Laying the secure, adaptable, safe foundation

For digital transformation

processing is shifting to the edge

We will soon stop using the phrase, “the Internet of Things” and will simply understand that myriad devices across factories, city infrastructure, energy grids, and buildings are more efficient because they effectively and securely exchange information. Indeed, the longer these systems are deployed, the more effective they become due to the impact of machine learning; with the majority needing to be fully operational for 10, 15, or 20+ years.

At least three major forces are driving the decision making on this data nearer to where it's being created:

1

PRIVACY

Sending metadata up into the cloud as opposed to data that is traceable back to a specific individual.

2

LATENCY

Some data are better made locally, in real-time, as opposed to being sent to the cloud for processing.

3

COST

A fraction of the data being sent to the cloud is being mined effectively for analysis... but it is all being stored, which costs the enterprise a significant amount of money.

 

"Industry 4.0"

The integration of robust data analytics...

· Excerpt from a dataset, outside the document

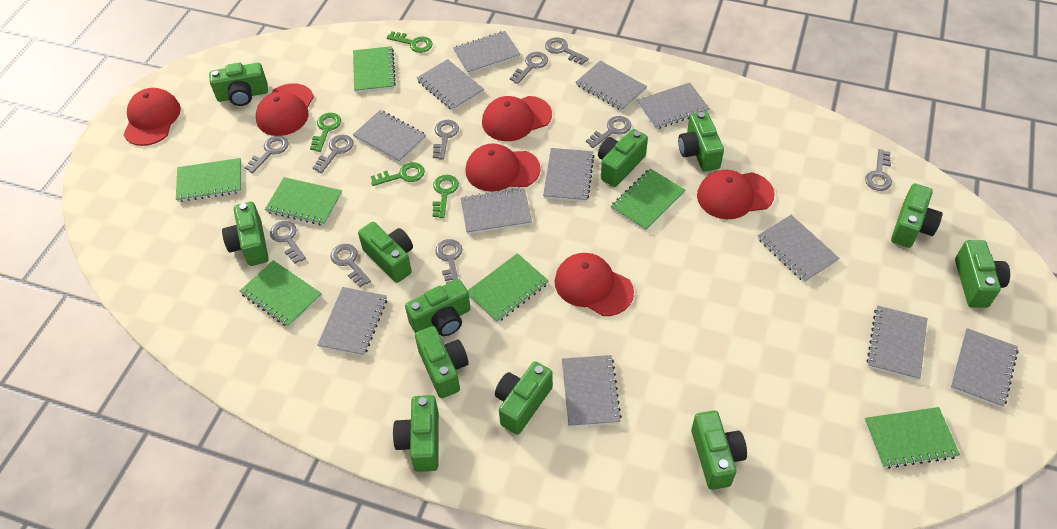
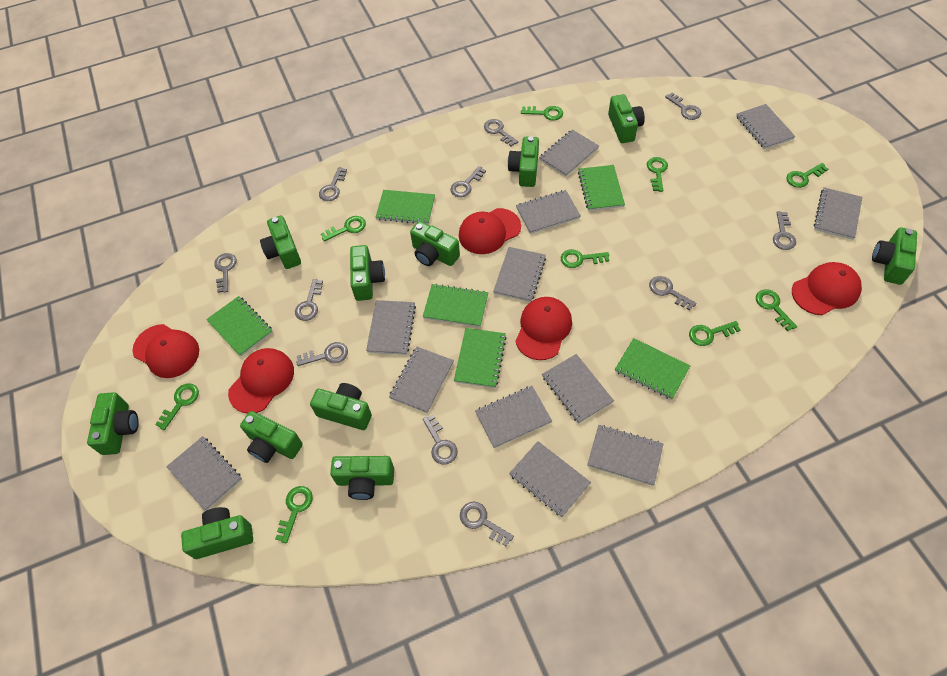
green camera: 12 -> 11
green key: 4 -> 9
green notebook: 7 -> 6
grey key: 10 -> 11
red cap: 6 -> 5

The shift of where processing occurs, has oscillated between centralized and decentralized for decades.  Lynx views there are two main changes in this cycle:

  1. Many more of these systems have to deliver deterministic real-time (measured in microseconds) behavior to certain situations as the electronics are not assisting a human. They ARE the system (increasingly working alongside a human)
  2. With these systems now connected, the impact of a security incursion impacts not just that system itself, but potentially any devices accessible from that network connection. Just think back to the Mirai attack in late 2016.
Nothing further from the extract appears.